La fusión de culturas es inevitable
Todos somos de alguna manera migrantes; nuestra defensa de las fronteras es inmoral y carecemos de argumentos para negar a otro su derecho a migrar
Hace unos días visité la ciudad romana y medieval de Tarraco. Me alojé en un pequeño hotel del centro de la ciudad. La dueña, una ... mujer desenvuelta y grande, durante los trámites del registro y sin que yo dijera nada para encauzar su discurso, comenzó a hablarme de la migración.
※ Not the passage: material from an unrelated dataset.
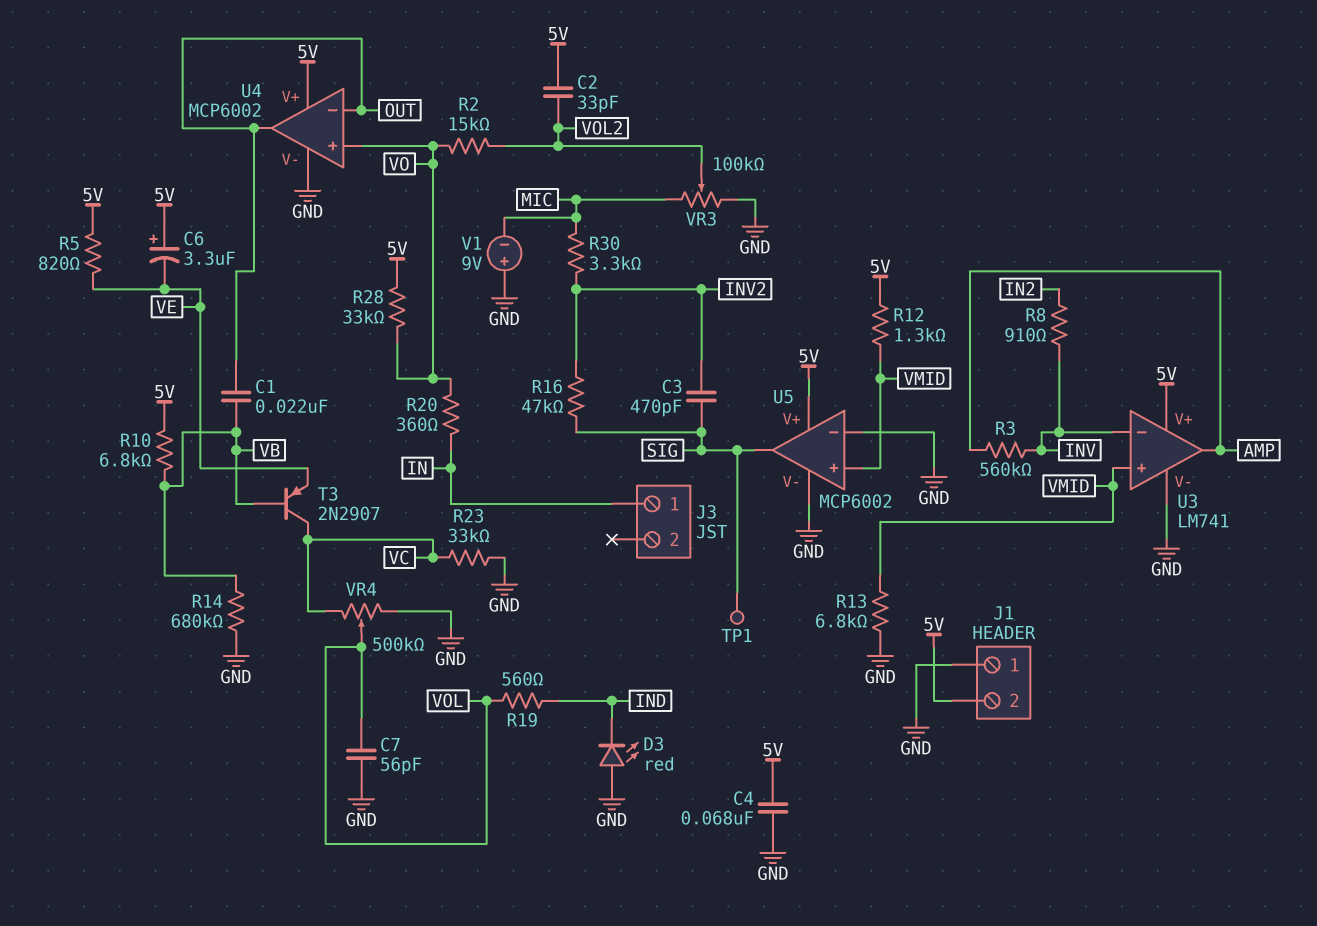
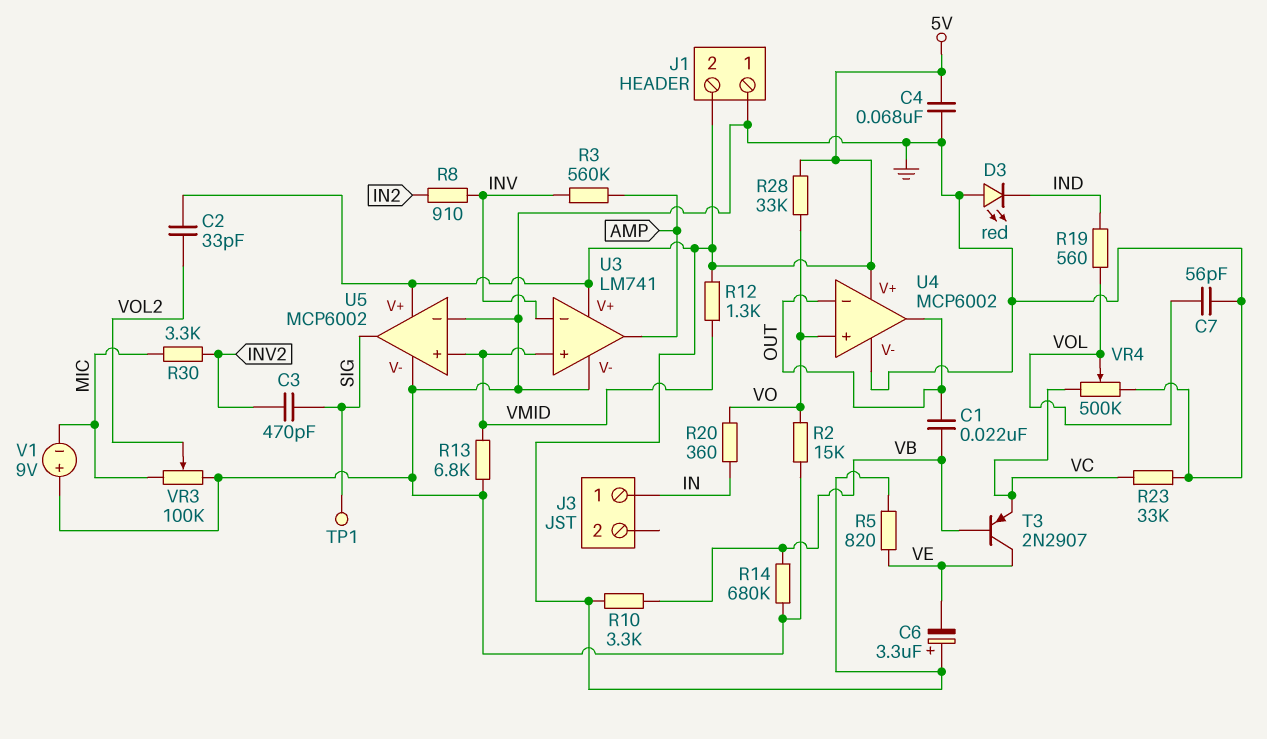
R2: 15k (VO, VOL2) -> 15k (GND, VO)
R10: 6.8k (5V, VB) -> 3.3k (5V, VB)
R16: 47k (INV2, SIG) -> none
T3: PNP 2N2907 (B VB, C VC, E VE) -> PNP 2N2907 (B VB, C VE, E VC)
Son mayoría, me decía a la vez resignada y doliente, ellos ocupan la calle y los autobuses y los parques, son árabes y africanos, vienen del desierto o de la jungla o de Dios sabe dónde, y les damos prioridad en todo, es una vergüenza, y no soy racista, pero primero deberíamos pensar en los nuestros, digo yo. El marido, que colocaba en el enfriador unas botellas, añadió que vienen a ocupar nuestros trabajos y a aprovecharse de nuestras libertades. Tomé la llave de la habitación y les dije: si están aquí será porque hacen falta, si tantos hay será que la ciudad y los negocios los necesitan. Me miraron en silencio y de pronto debieron de pensar que tal vez no aprobaba su discurso, y la mujer me dijo que lo cierto es que nos cuesta encontrar camareras de piso. Curiosamente las empleadas que tenían, tanto para la recepción como para la limpieza, eran extranjeras.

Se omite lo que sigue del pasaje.